Rounding out the cast are Titus Welliver as the officer in command of the scene, Anthony Mackie as a cop who's an old friend of Nick's, William Sadler as a curiously omnipresent hotel worker and Kyra Sedgwick as a TV reporter with an incongruous surname and accent.

I didn't dislike "Man on a Ledge," but its moving parts all fit together a little too neatly and predictably for me to really enjoy.

2.5 stars out of four

Wednesday, December 21, 2011

Review: "The Adventures of Tintin"


A crazy quilt of over-the-top action and cartoon wonders, "The Adventures of Tintin" is the first animated film by Steven Spielberg, and hopefully not the last.

This giddy, fast-paced thrill ride defies gravity and logic as the titular character, a boy adventurer, and his pals get into one unbelievable scrape after another.

Spielberg employs 3-D motion capture technology similar to what his contemporary, Robert Zemeckis, has used in his last three films (with results varying from the wonderful "The Polar Express" to the woeful "A Christmas Carol").

The animation is absolute terrific, hitting that sweet spot in between a near-photographic representation of reality and just enough cartoony distortion to keep things above the rim of the "uncanny valley." Peter Jackson, whose Weta studio handled the animations, is a producer and reportedly will direct the next "Tintin" movie with Spielberg producing.

(It is being released in 3-D, and quite a good rendition of the much-overused cinematic trick it is. Though Spielberg has a little too much fun pointing swords, canes and other objects at the audience for gasp moments.)

Tintin looks more or less like a normal boy, except for a swoop of red hair that makes his forelock resemble a mini mohawk. The grown-ups tend to be just a little off, with oversized eyes or noses of dimensions rarely seen outside of clown college. Even though the textures are realistic -- right down to the alcohol-induced crinkles around Captain Haddock's eyes -- we never forget we're watching a cartoon.

The movie is based on the comic books by Hergé, mostly unknown here in the States but a big deal across the pond in Europe. Screenwriting trio Steven Moffat, Edgar Wright and Joe Cornish combine three of Hergé's stories into a freewheeling yarn that makes hardly a lick of sense, but isn't meant to.

Jamie Bell voices Tintin, a self-described boy journalist who seems to lack a surname or parents. For that matter, he lives by himself in a small apartment with just his rapscallion dog Snowy, has his own money and a gun to boot.
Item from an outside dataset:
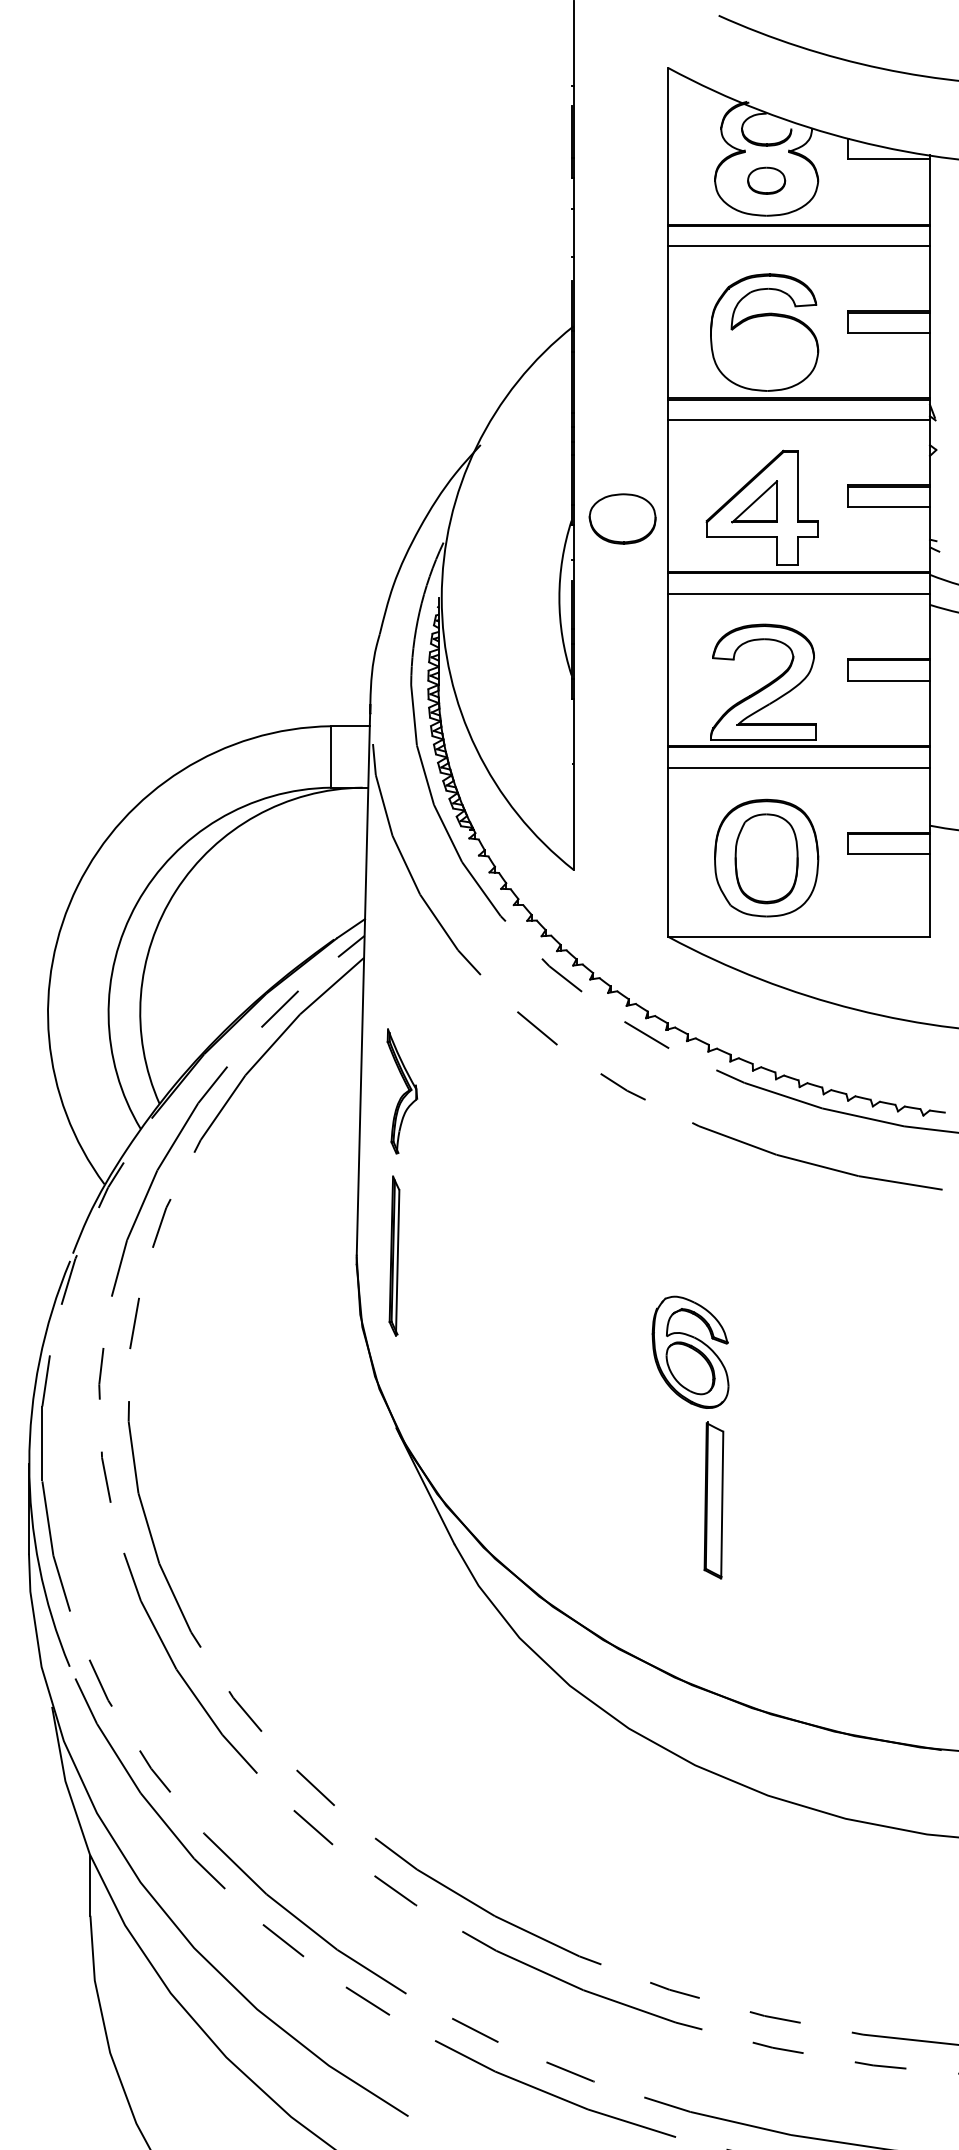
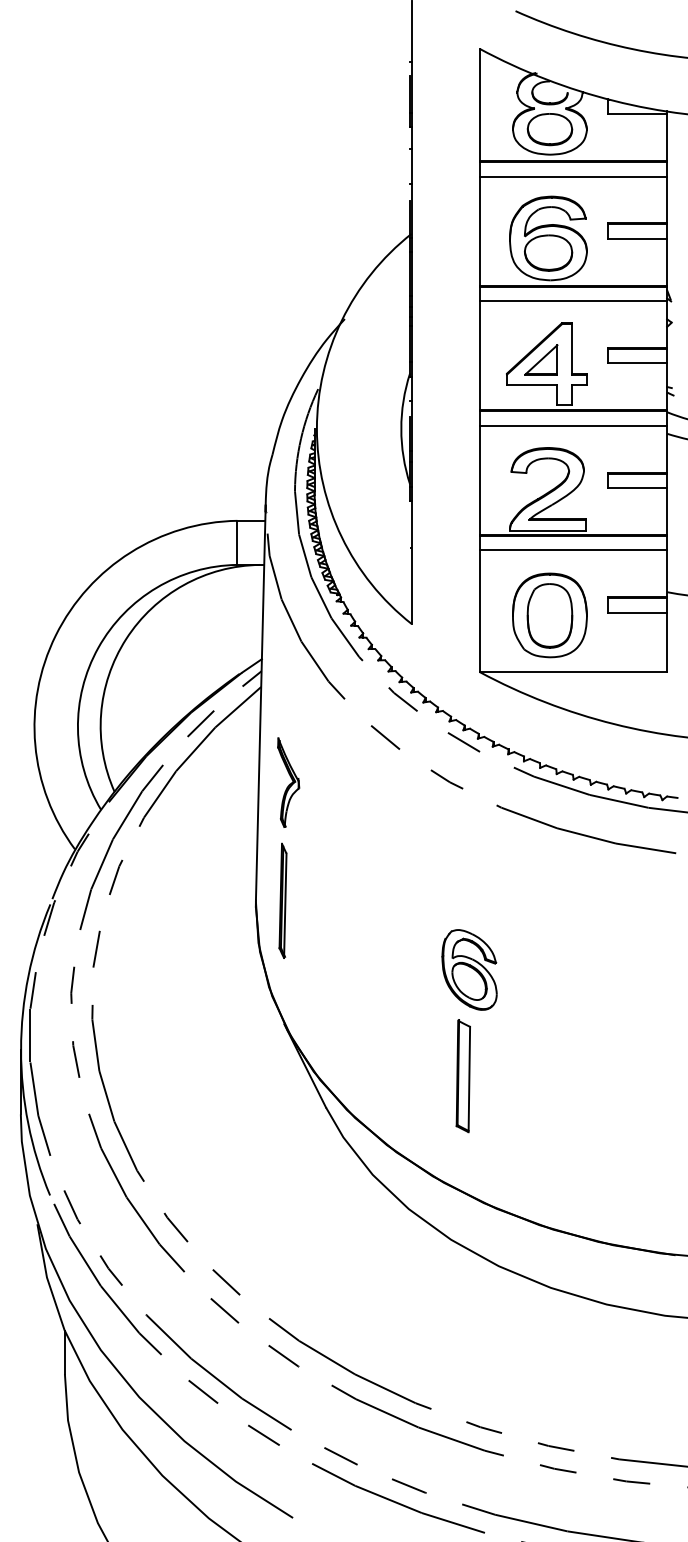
part: (766, 180) -> (549, 129), size x1.67
part: (622, 518) -> (548, 252), moved
part: (690, 1351) -> (469, 969), moved
part: (713, 1500) -> (463, 1076), moved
Tintin's specialty is sleuthing out big crimes, and then writing about them. (Though, strangely, all the newspaper clips he has framed in his home are other papers about his latest triumph, rather than the ones carrying his byline.) He combines an encyclopedic knowledge of history and culture with gumption and a whole lot of luck.

The end result is something like "The Da Vinci Code" meets "Raiders of the Lost Ark" meets the Hardy Boys.

Things get started when Tintin purchases an extravagant model of a 17th century ship at an open air market. Right on his heels is Ivanovich Sakharine (Daniel Craig), a peevish professorial type who wants the ship for himself. Before long gun shots have been fired, the ship reveals a clue and it's off to the races.

Tintin's journey brings him to the ship of Haddock, a drunkard whose family traces its roots back to Sir Francis Haddock, heroic captain of the Unicorn, whose vast treasure was lost in a pirate attack by the notorious Red Rackham. Both Haddocks are voiced by Andy Serkis, and a marvelous vocal performance it is, such that one would never have guessed this was the same hidden performer behind Gollum and King Kong.

Haddock's a great character, a man of conviction who doubts his own courage. In fact, in the latter half of the movie he tends to dominate to such an extent that Tintin fades into the background.

The action set pieces are as marvelous as they are preposterous. There's one long chase through the streets and skies of the Arab town of Bagghar, with Tintin and Haddock pursuing a bird while being chased by a motorcycle, a tank and a hotel (yes, really). They fly through the air, tumble and fall, crash through windows and nobody ever suffers more damage than a few scrapes.

"The Adventures of Tintin" doesn't really add up to much more than a good time, but often it's a really, really good time.